The Social Health Authority (SHA) has denied reports that a list of payments to hospitals has gone missing and dismissed claims that it disabled the Kenya Master Facility Registry, the official tool used to track such payments.
In a statement released on Tuesday, August 26, the Authority termed the reports as incorrect and reassured Kenyans that it remains committed to transparency.
“This information is not correct. SHA remains committed to keeping Kenyans informed and will continue to release updates on matters of importance,” the statement read.
The Authority also urged the public to refer to its official channels for updates as the matter unfolds.
Alarm was raised on Monday evening, August 25, when previously publicly available payment details could not be accessed.

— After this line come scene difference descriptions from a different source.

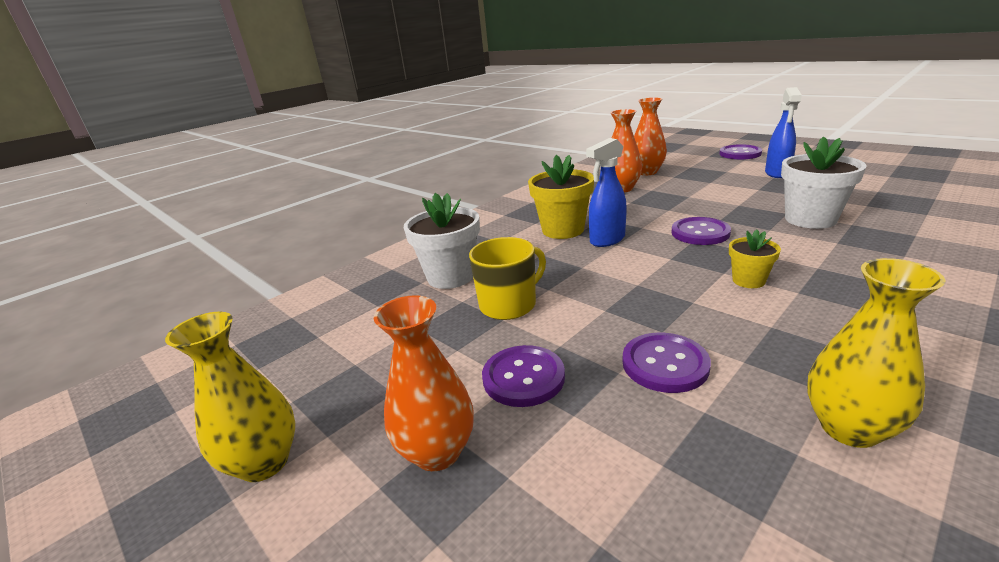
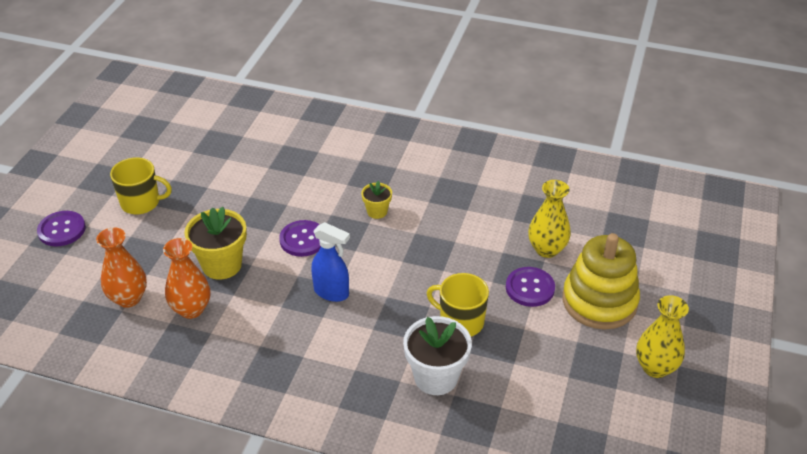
camera: 120 degrees left, 15 degrees up
(437, 452) = (599, 301): orange vase -> yellow stacking toy
(563, 230) = (316, 328): yellow flower pot -> yellow flower pot (222, 265)
(665, 364) = (486, 236): purple button -> none
(777, 173) = (141, 202): blue spray bottle -> yellow mug
(810, 219) = (262, 185): white flower pot -> none
(849, 428) = (498, 180): yellow vase -> yellow vase (546, 249)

The outage coincided with the announcement by Health Cabinet Secretary Aden Duale of massive fraud at SHA, sparking speculation that the two events were related.
At the same time, the Kenya Master Health Facility Registry (KMHFR) that provides data of facilities accredited by SHA including location, category, bed capacity, and services offered also went offline.
The downtime inconvenienced the public in either verifying facility details or following up on payments.
The controversy comes amid mounting pressure over a scandal at SHA involving billions of shillings in alleged irregular disbursements, with reports of funds paid out to non-existent facilities. Critics argue that disabling access to records raises questions about accountability.
On August 25, CS Duale revealed disturbing findings from ongoing investigations, including upcoding, falsified medical records, converting outpatient visits into inpatient admissions, and phantom billing for patients who never existed.
He said the crackdown on fraudulent facilities is underway, adding that claims worth Ksh10.6 billion have already been rejected due to irregularities.
According to Duale, health facilities submitted claims worth Ksh82.7 billion under the Social Health Insurance Fund (SHIF).
Out of this, Ksh53 billion has been paid, Ksh6.4 billion approved and awaiting disbursement, while Ksh10.6 billion was rejected over fraud and non-compliance.
For the Primary Healthcare Scheme (PHS), facilities lodged claims amounting to Ksh9 billion, of which Ksh7.7 billion has already been paid. The balance, Duale noted, will be cleared in the next payment cycle.
He added that Ksh3 billion worth of claims is under re-evaluation due to missing documentation, while another Ksh2.1 billion is being investigated for possible fraud. Claims worth Ksh7.6 billion for the month of August are also under review.